Post 1950s data-based research has not been bound by any straightjacket methodology but spawned several hybrid approaches. Guy Orcutt, believing that macro-time series data were inadequate for inference about the economy, developed the method of microsimulation, an intermediary style of econometric research involving modeling, analysis, and simulation. This approach, difficult to achieve when he began his work in the later 1950s, has become practicable with modern computing power, and is now almost a necessity in certain areas of policy analysis. In the 1980s, attempts to model business cycles combined simulation, computable general equilibrium analysis, and the VAR model another hybrid to produce replacing ‘estimation’ (using statistical data to measure relations) with ‘calibration’: the matching of certain statistical properties predicted by the models with those found in time-series data.
3. The Place Of Econometrics In Economics
During the early years of The Econometric Society, ‘econometrics’ had been defined as the union of economics, mathematics and statistics. And, in developing model intermediaries based on mathematical economic theory in that period, econometricians had developed a distinctive path compared to those found in psychometrics and sociometrics in the same period. After 1950, as economic theorizing became generally expressed in mathematical terms, the term econometrics stabilized on its current meaning: the use of statistical reasoning and methods as means to establish data-based descriptions of economic phenomena and empirically based counterparts for, and tests of, economic theories.
The spread of econometrics as an established part of economics in the post 1950s period may be understood as due not only to the strengthening of its foundations in statistical theory but also to the continuing expansion of data (‘official’ statistics), its establishment in the core undergraduate teaching program, and the development of cheap desk-top computing. Together
these meant that econometric work became a standard tool of policy work in governments and international agencies as well as becoming endemic, in various different forms, in the sub-fields of scientific economic research. Econometric theory has developed into a formidable body of specialist statistical theory and the increasing gap between the difficult technical and theoretical questions and the apparent ease of applications might indicate a field where applications came loose from theoretical work. This has been militated by another tool, the development of specific software packages for econometrics, in which theoretical and technical developments can be quickly translated into modeling, measurement, and testing regimes at the level of applications.

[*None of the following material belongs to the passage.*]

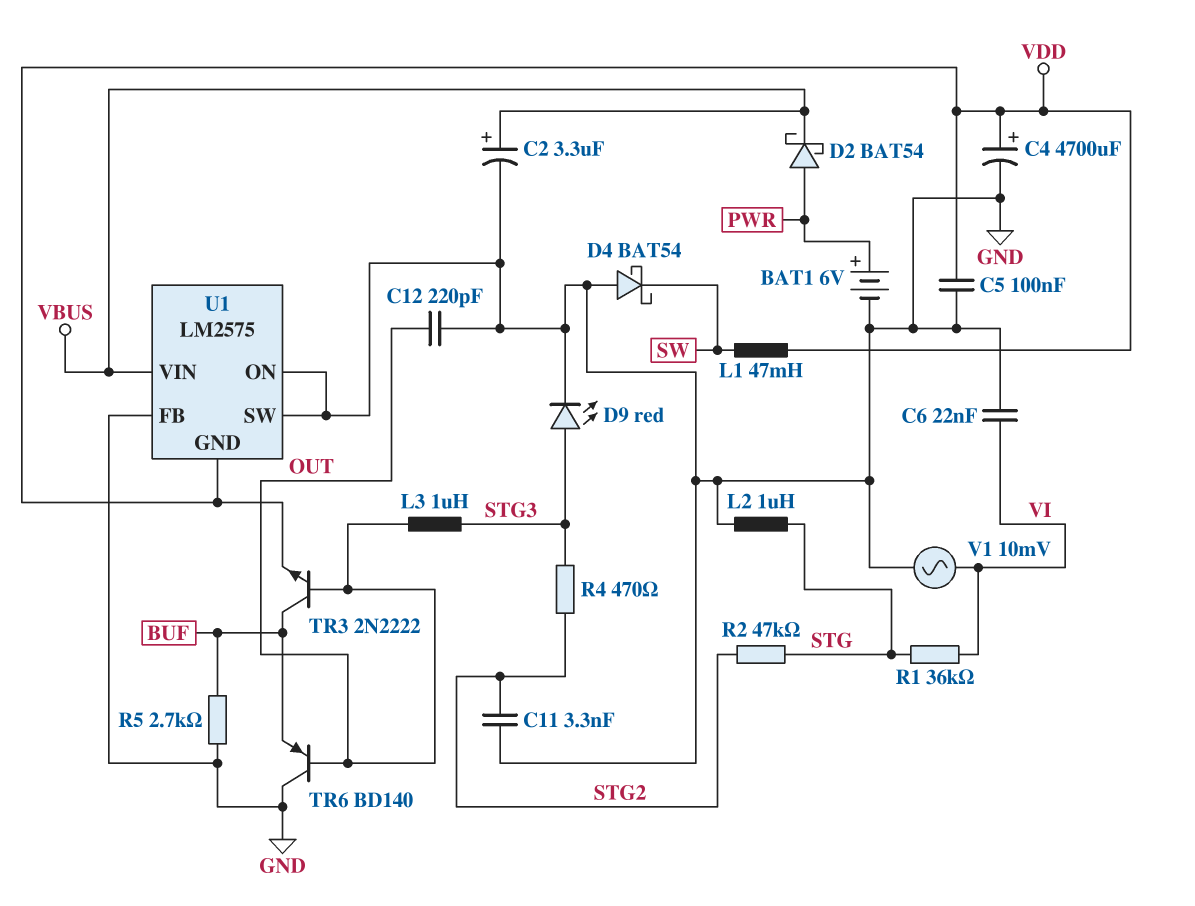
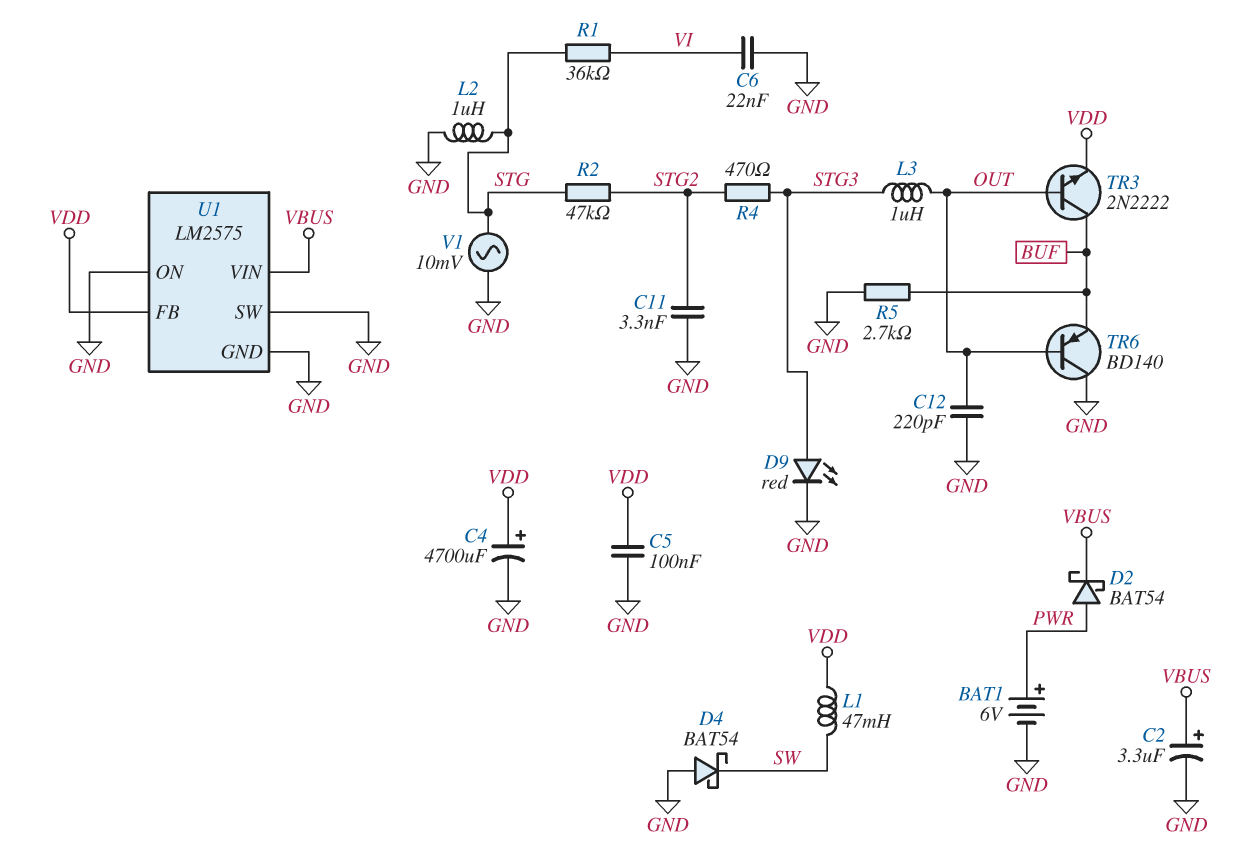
U1 pin FB: GND -> VDD
U1 pin GND: VDD -> GND
V1: AC 10mV (GND, VI) -> AC 10mV (GND, STG)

This widening use of econometrics did not denote a settled field. The community in the latter part of the twentieth century found itself immersed in a number of vibrant and important arguments about how to do econometrics, based upon applied econometric experience as much as on considerations of statistical theory and philosophy of science. Should models be theoretically based or descriptively accurate? What are the relevant criteria, economic and statistical, which can be used to test the adequacy of these different models? Should the modeling process start with simple models that grow more complex, or start general and aim to become simple? Should the probability framework be classical or Bayesian? What implications does this difference have for the types of measurements made and the possibilities of inference? How far can applied econometrics be formalized and codified apart from tacit knowledge? The terms of the continued debates around such themes point to a mature field, one intimately connected to both statistical and economic theory, but in which the foundational arguments raised in early work continue to reverberate to the most recent time.